From the Atlantic article linked below. |
That's what the governor of Texas wants to create according to this WSJ article. The governor, according to the article, said: "A $10,000 degree provides an opportunity for students to earn a low-cost, high-quality degree that will get them where they want to go in their careers and their lives."
Now this really makes no sense at all.
An average new car comes in, according to Forbes, for 2012 at around $30K USD.
An average college education (by averaging the in and out-of-state rates) is probably around $40K USD.
So if you want a "good" college education for 1/4 the going rate it would be like buying a car for 1/4 the going rate.
According to AutoGuide.com that would be this car.
There's only one problem, the cheapest car is about 1/3 the going rate.
No new cars come in at 25% of the average rate.
Now I imagine that if someone could create the lowest cost product for the auto market they would.
But there is no car in that range.
Why?
More than likely the cost to create a usable, salable, legal car for that price is impossible.
There's another problem. The car at AutoGuide.com is Nissan Versa Sedan.
Now if you don't need much room or a lot of storage capacity or towing capacity, etc. you might be okay.
But what if you have a large family?
This car is probably too small.
There's another problem as well. If all new cars cost $1,000 USD then everyone that wanted a new car would buy one, probably several times a year and twice on Sunday.

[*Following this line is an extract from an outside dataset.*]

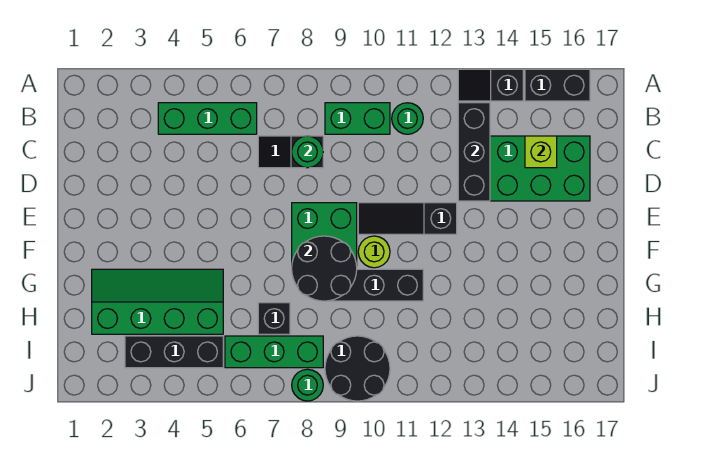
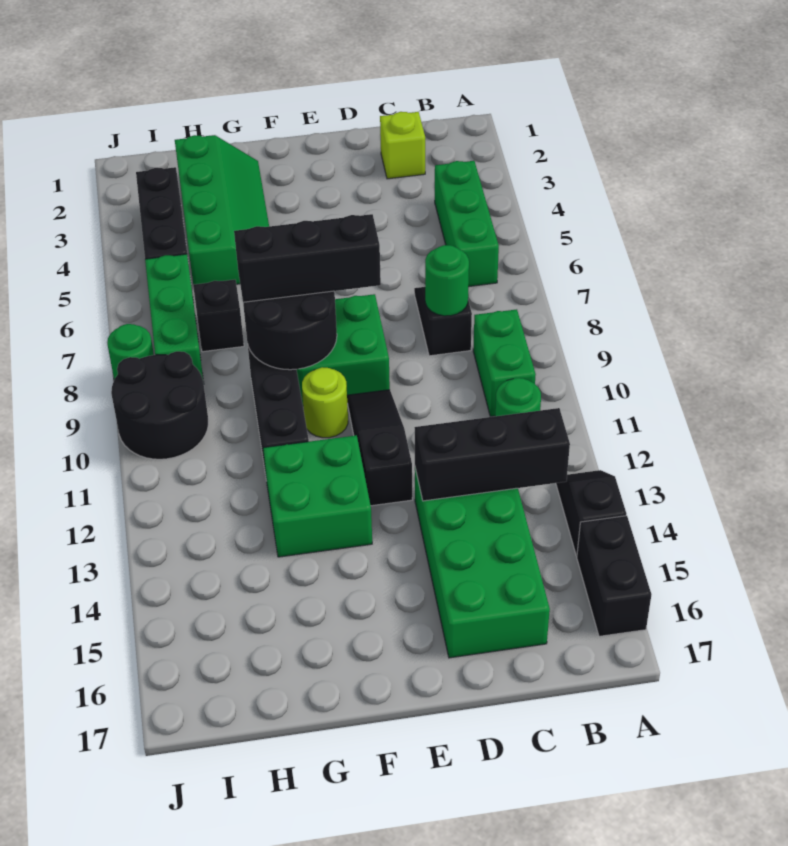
lime brick C15 level 2 -> lime brick C2 level 1
none -> black brick E8:G8 level 3
none -> green brick F12:G13 level 1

This would flood the used car market which would have no buyers - why buy used when new is so cheap?
So everyone employed in some way with handling used cars now becomes unemployed.
Now what about employers?
Would you hire the applicant from the "cut rate" school?

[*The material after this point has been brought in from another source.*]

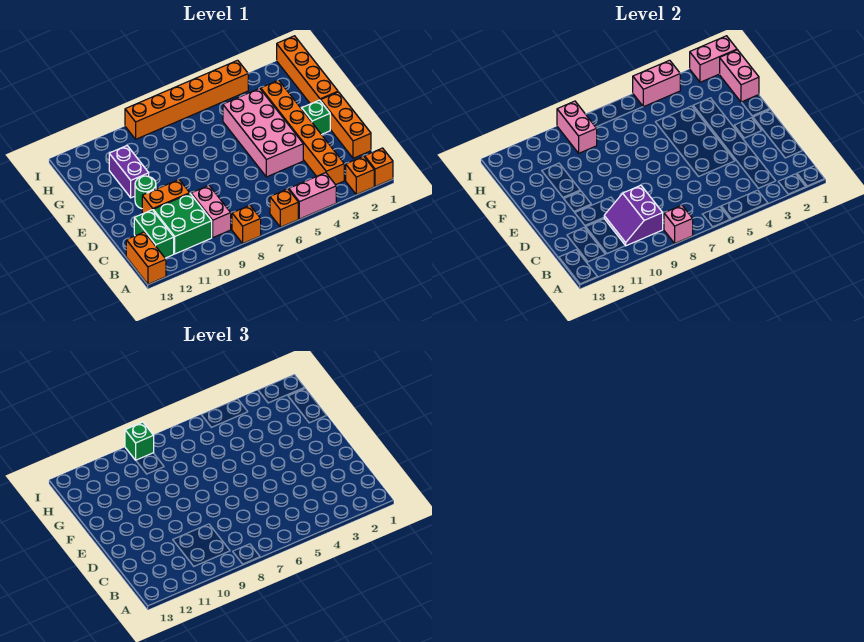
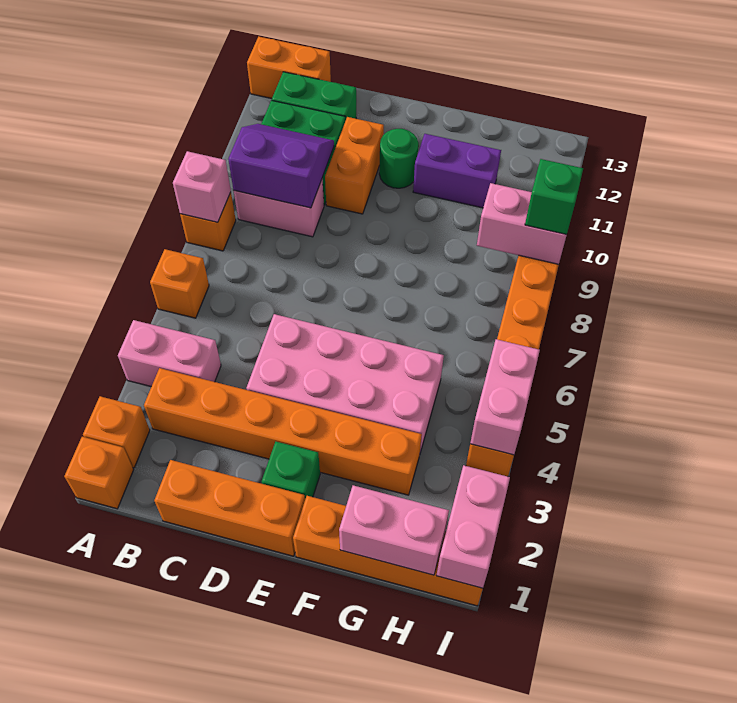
pink brick A4:A5 level 1 -> pink brick A4:B4 level 1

How about your get airliner captain? Would you take the guy from the traditional high-end flight school or from "Bob's-U-Fly'm" down the side road at the county airport?
There are already too many "college educated" people flooding the job market: 53% cannot find jobs according to this.
This is about 1.5 million people.
With no jobs and no prospects.
(Of course, it matters what the degree is in - technical degrees tend to create more hiring opportunities.)
The problem is not the education - its the balance.
Society cannot only have a huge, top-heavy cadre of intellectual elite. There is no support of for infrastructure: plumbing, building, fixing, repairing, and so on if everyone is busy pushing buttons on a computer somewhere.
It also seems very likely, at least to me, that a college graduate that's unemployed will have a bit of a problem repaying that $40K USD in education loans working at Pizza Hut.
So the current 2009 rate of 13% defaults will likely increase as this problem becomes more acute.
And since today's education does not equal yesterday's experience hiring a recent college grad will likely fall at the bottom of the priority list - if you need someone competent you'll hire someone with experience.
Isn't government "central planning" wonderful?
(Edit: Note that according to this from www.physicsworld.com only about 20% of physics PhD's work in their field and only a few percent work in academia - the vast majority must move outside of their "education" for jobs - and most are ill prepared for this).